Sa seule erreur : être noir dans l'Amérique des années soixante, plus particulièrement en Floride, où, bien que des lois aient été votées, que la ségrégation soit abolie, que les noirs étaient désormais sensés être considérés comme des américains à part entière, les mentalités évoluaient difficilement.

Elwood se retrouve donc au mauvais endroit, au mauvais moment, et alors que la porte de l'université lui était grande ouverte, avec une promesse de belles études, c'est à la Nickel académie qu'il échoue, institut qui redresse les mauvais garçons, qui maltraite, affame, bat, tue... institut où au prix d'efforts surhumain, on peut progresser dans les échelons de la discipline pour espérer sortir de cet enfer. Et Elwood se souvient...

... Son passage à la maison blanche, lieu éloigné de l'établissement où l'on recevait les sanctions, la mauvaise nourriture donnée aux noirs, les promesses d'une liberté impossible à obtenir, les règlements de compte dont il ne fallait surtout pas se mêler, le symbolique match de boxe que les blancs devaient enfin remporter et à travers lequel l'auteur montre que cet institut était le reflet de ce qui se passait aux Etats-Unis à cette époque (et bien des années après !) , la pseudo liberté qui permettait de sortir pour aller travailler pour les blancs à moindre coût, les efforts désespérés de sa grand-mère pour le sortir de là... Un récit où la notion de temps semble de pas exister, ou les situations s'éternisent et empêchent de voir le bout du tunnel.

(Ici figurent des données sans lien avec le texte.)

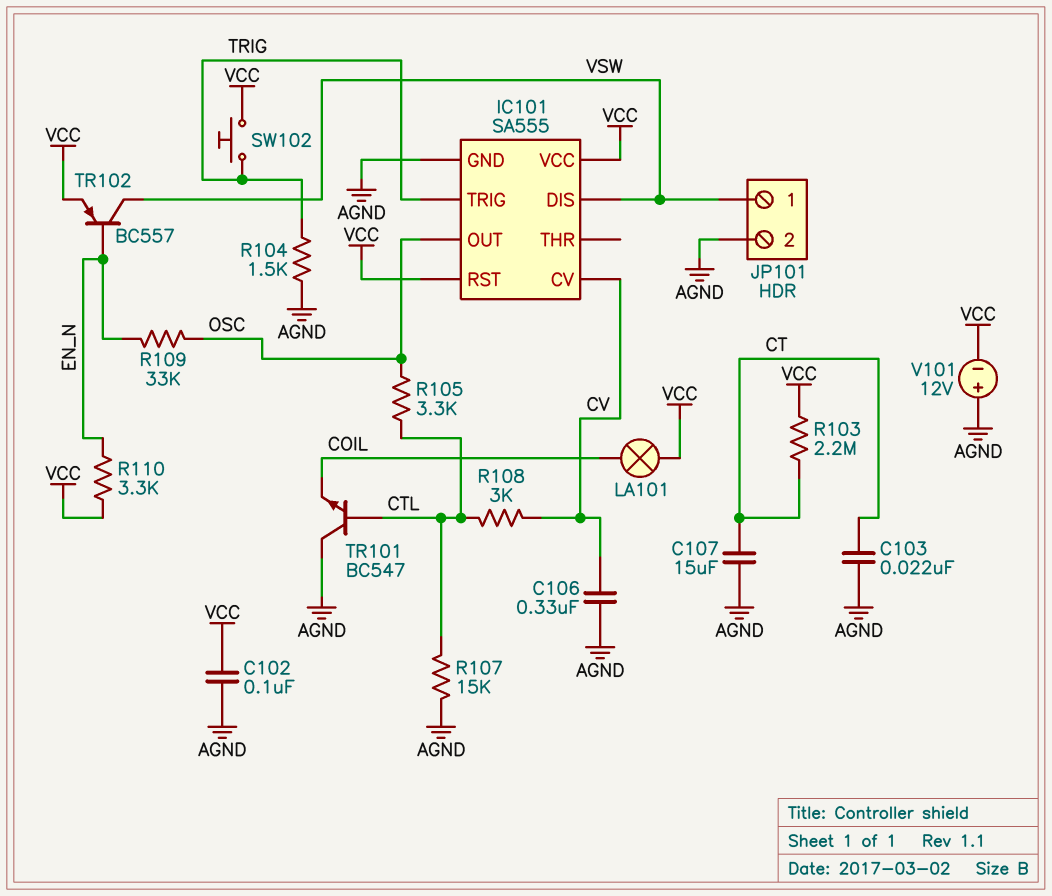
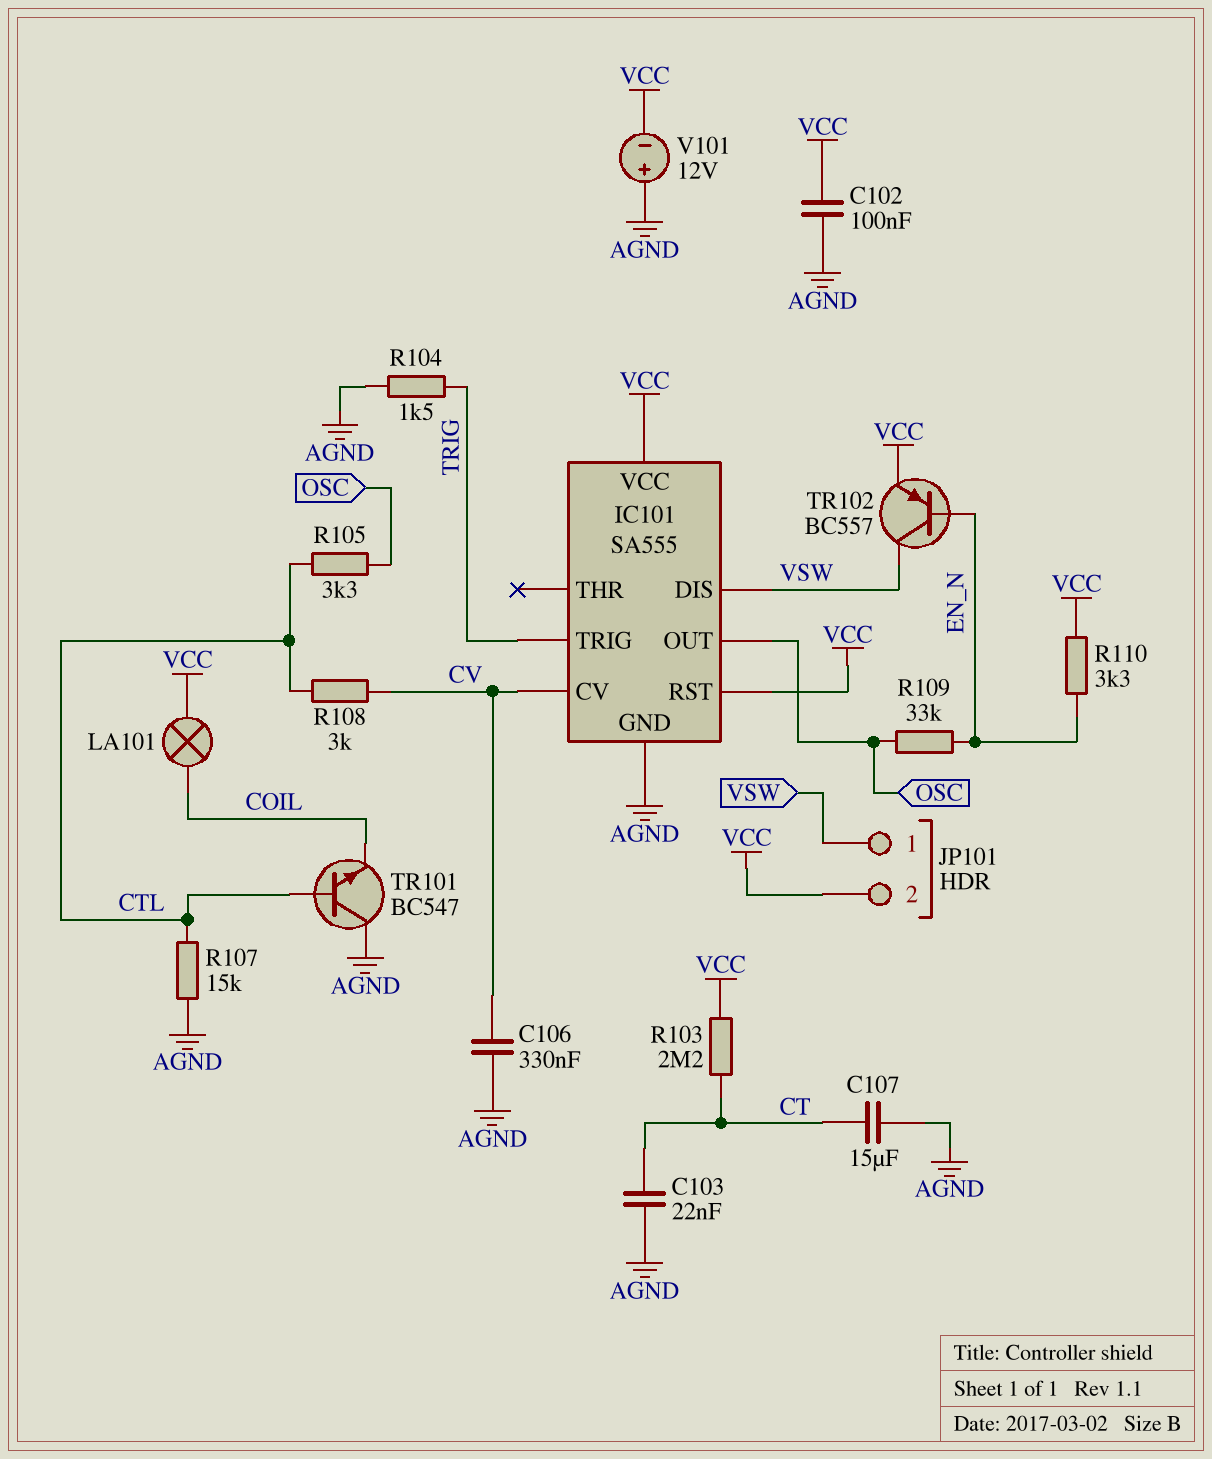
JP101 pin 2: AGND -> VCC
SW102: button (TRIG, VCC) -> none

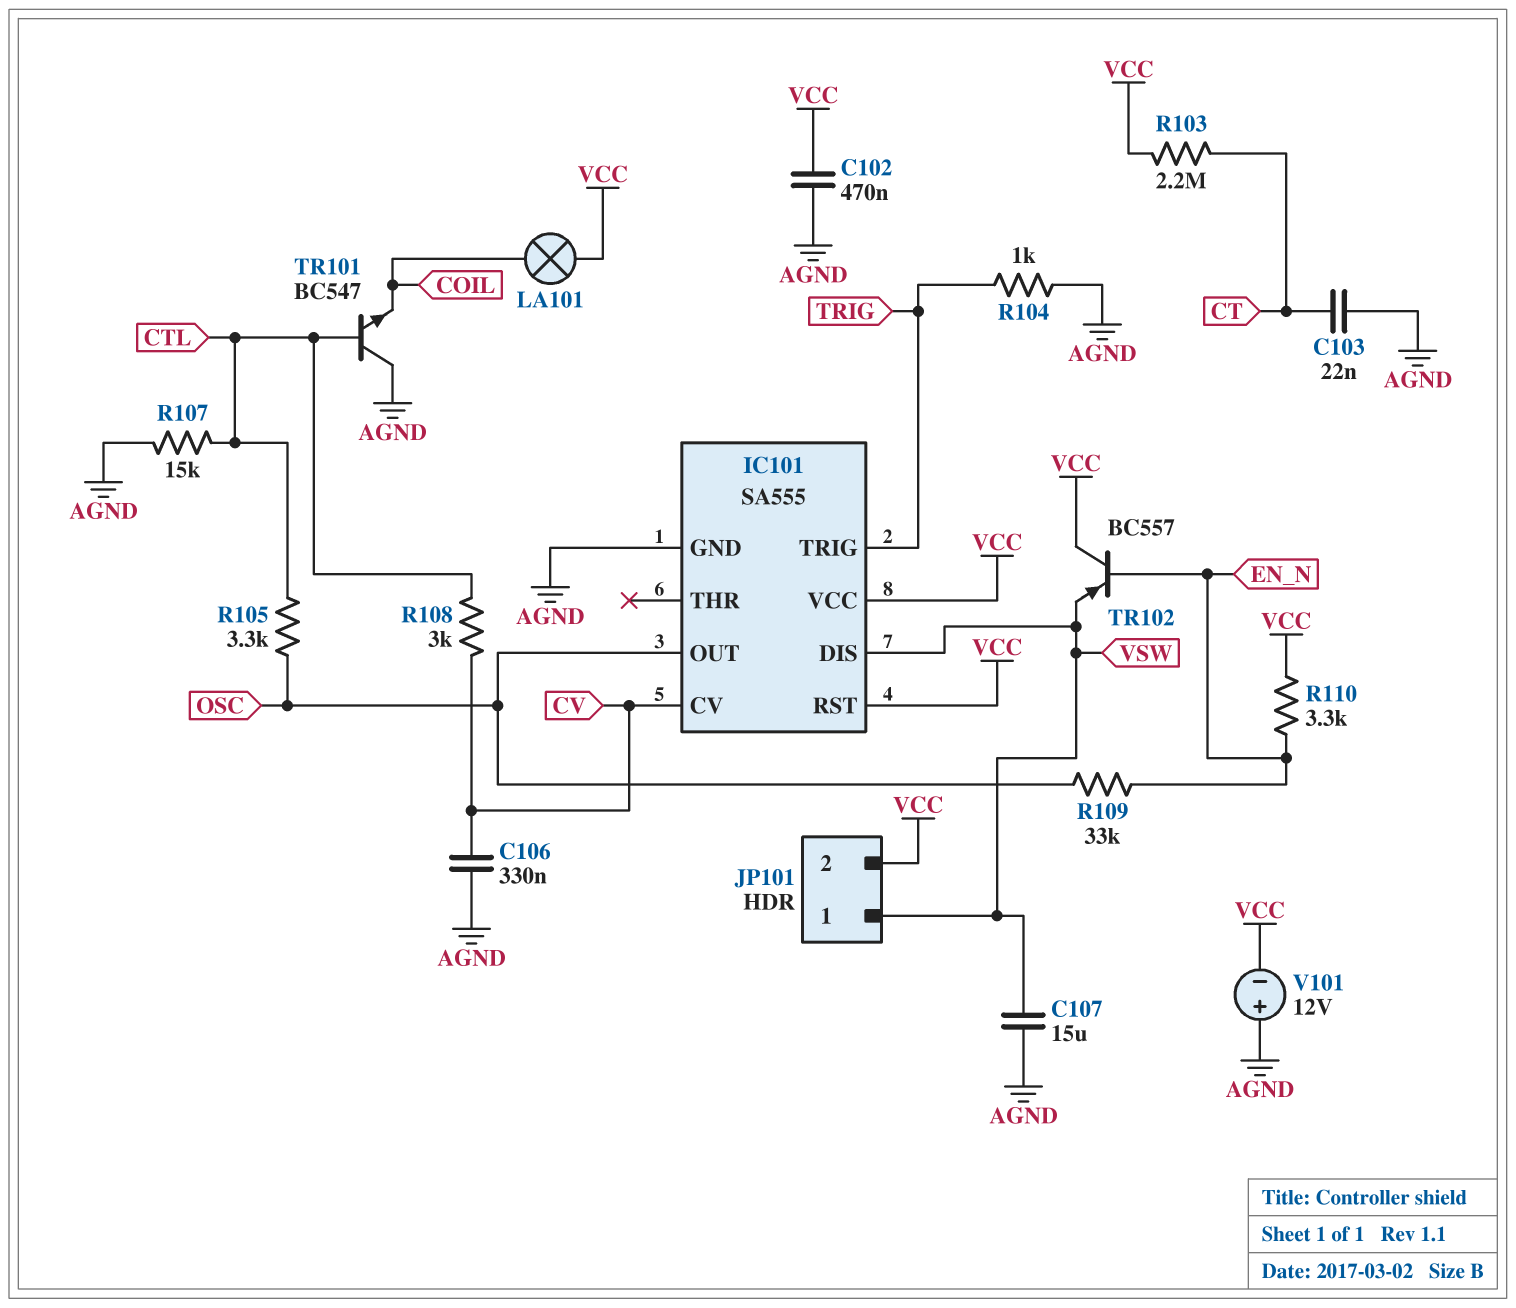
C102: 100nF (AGND, VCC) -> 470nF (AGND, VCC)
C107: 15uF (AGND, CT) -> 15uF (AGND, VSW)
R104: 1.5k (AGND, TRIG) -> 1k (AGND, TRIG)
TR102: PNP BC557 (B EN_N, C VSW, E VCC) -> PNP BC557 (B EN_N, C VCC, E VSW)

Un roman d'autant plus perturbant qu'il est fondé sur un fait réel : la Dozier School for boys en Floride sur le terrain de laquelle on découvrit dans les années 2010, un cimetière clandestin ou furent enterrés plusieurs dizaines d'élèves.



Un récit d'autant plus poignant qu'il est documenté, l'injustice envers l'être humain suintant à chaque page tournée, faisant de cet institut un véritable camp de concentration ou les noirs subissaient les châtiments de la part d'adultes revêtant leur cagoule le soir pour rejoindre les rangs du tristement célèbre Ku Klux Klan.



Des romans sur ce problème racial aux Etats-Unis, j'en ai lu quelques-uns, tous assez révoltants et mémorables, mais celui-ci est marquant et inoubliable.



Merci à Colson Whitehead pour ce récit si bien écrit qui mérite amplement son prix Pulitzer.
Lien : https://1001ptitgateau.blogs..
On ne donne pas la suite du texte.